Naked in a Tornado

In striving to return to some essential self, to blank sheets of the “Book of Me,” pre disasters, pre more than a decade of peace work through women, pre marriages and divorces, and rich and poor, and social and anti-social, pre entrepreneurship and playwriting and photography, pre vanity, pre personas, pre successes and failures . . .

In striving to come to baseline Me, I have held close to the memory-feeling of myself as a seven-year-old in summer cotton dresses or shorts and little tops with midriffs when I stood on the Midwest front lawn challenging the vast and troubling sky to send a tornado my way. Seven, when I found secret places for wild whirling when the first warm breezes came after winter, when I knew what every adult was thinking, and knew I was utterly alone and it was okay. Seven, when I entered an abandoned house and looked a white owl in the eye and saw mystery.

In striving to return to that knowing, before the cleverness of learning . . .

. . . because I have shifted from irrational invulnerability to rational knowing that I will die because it is the trend around me . . .

. . . because I want my last decades to be tasted with a cleansed palate . . .

. . . I have found it is impossible to be seven again.

Simplifying my life, leaving daily peace work, having time for lunches, processing and discarding crap, sleeping in some mornings, daring to love and meld, even gardening, have taken down the walls between myself and the Vastness of Everything – from the stock market to species of blooming trees, from kinds of wine to how my grandchildren’s minds work, from the cosmos to sewer systems, from artists and poets to cooking. Life cannot be simplified, it is overwhelming. I have simply cleared the way to experience the infinite order and chaos a teeny bit more. It is the tornado.

I chose to simplify, thinking it would return me to the clarity I had as a child. Instead it has left me as a child in babbling overlapping realms of emotions, memories, data, relationships, coincidence, and systems that make, theoretically, for progress. Without the protection of persona to filter, judge, weigh, censor, select, and measure, I have been broadsided, sucker punched, unmoored.

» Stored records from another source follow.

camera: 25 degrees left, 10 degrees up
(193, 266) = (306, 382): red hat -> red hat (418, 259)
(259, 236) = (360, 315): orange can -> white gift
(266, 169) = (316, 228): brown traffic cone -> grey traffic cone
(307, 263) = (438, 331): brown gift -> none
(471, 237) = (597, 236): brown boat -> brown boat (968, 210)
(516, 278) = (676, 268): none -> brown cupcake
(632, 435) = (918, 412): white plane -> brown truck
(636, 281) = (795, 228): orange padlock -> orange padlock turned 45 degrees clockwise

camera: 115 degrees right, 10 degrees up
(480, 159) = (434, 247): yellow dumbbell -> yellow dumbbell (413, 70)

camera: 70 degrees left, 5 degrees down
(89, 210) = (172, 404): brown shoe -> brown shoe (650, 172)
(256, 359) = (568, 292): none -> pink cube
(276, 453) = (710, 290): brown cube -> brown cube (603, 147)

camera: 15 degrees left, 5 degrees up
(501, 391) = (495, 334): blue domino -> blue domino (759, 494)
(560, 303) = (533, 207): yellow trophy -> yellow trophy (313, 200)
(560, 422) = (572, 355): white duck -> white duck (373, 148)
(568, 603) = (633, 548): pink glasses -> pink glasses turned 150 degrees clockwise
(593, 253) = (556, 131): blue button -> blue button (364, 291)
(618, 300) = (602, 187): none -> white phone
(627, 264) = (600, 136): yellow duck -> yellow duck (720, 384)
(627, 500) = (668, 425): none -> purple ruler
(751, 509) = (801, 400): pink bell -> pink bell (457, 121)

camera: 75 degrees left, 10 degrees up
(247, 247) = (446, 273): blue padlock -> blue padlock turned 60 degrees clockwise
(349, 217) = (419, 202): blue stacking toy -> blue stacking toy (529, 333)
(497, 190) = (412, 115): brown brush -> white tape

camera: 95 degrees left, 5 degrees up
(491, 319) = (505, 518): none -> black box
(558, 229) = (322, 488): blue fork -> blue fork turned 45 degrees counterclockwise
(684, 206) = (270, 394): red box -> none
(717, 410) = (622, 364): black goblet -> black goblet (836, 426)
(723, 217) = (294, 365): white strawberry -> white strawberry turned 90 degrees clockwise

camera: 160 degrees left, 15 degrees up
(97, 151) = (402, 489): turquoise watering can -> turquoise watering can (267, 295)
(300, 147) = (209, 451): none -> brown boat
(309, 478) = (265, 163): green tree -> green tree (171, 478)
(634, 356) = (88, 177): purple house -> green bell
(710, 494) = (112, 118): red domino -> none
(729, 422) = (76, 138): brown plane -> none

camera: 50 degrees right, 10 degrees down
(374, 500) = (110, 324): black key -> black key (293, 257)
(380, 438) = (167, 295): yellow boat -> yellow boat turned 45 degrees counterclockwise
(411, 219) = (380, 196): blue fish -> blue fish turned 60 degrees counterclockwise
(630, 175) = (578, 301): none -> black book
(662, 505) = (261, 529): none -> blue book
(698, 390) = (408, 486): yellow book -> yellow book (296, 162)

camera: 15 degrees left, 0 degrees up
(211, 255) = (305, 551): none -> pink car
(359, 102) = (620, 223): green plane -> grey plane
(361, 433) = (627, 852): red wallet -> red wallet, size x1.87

I have become a pilgrim whose life and manner seem calm, even serene, as I stand inside infinite options, interpretations, perspectives, realities – and wonderment. It is as beguiling as it is disorienting, and was more or less my secret until now.

Over the months I have found three walking sticks through the sometimes howling storm: curiosity, humor, and attempting to be honest. When I feel yet another certainty slip away, I hold to these three, and try to do it with a tad of grace. Curiosity and humor are easy. Honesty is more problematic when your sense of self – necessarily including your emotions, beliefs, and perceptions – shifts daily.

Life is so complex that to experience a microscopic fraction of it is to see how ignorant we are. As we take off the barriers of our beliefs of who we are, what we do, what we believe in, what we have done, what we like, we are naked in the enormity of life.

To simplify one’s life by striping away one’s accumulated sense of self is careful work. When I was eight, my mother stripped decades of darkened shellac off the hardwood floors of my childhood. I remember her on her knees with chemicals and scrapers and rags. It took time and the chemicals burnt, even through rubber gloves.

Few of us have been given the gift of time and safety to strip ourselves rather than add more layers of shellac. I kneel in gratitude, gently scraping.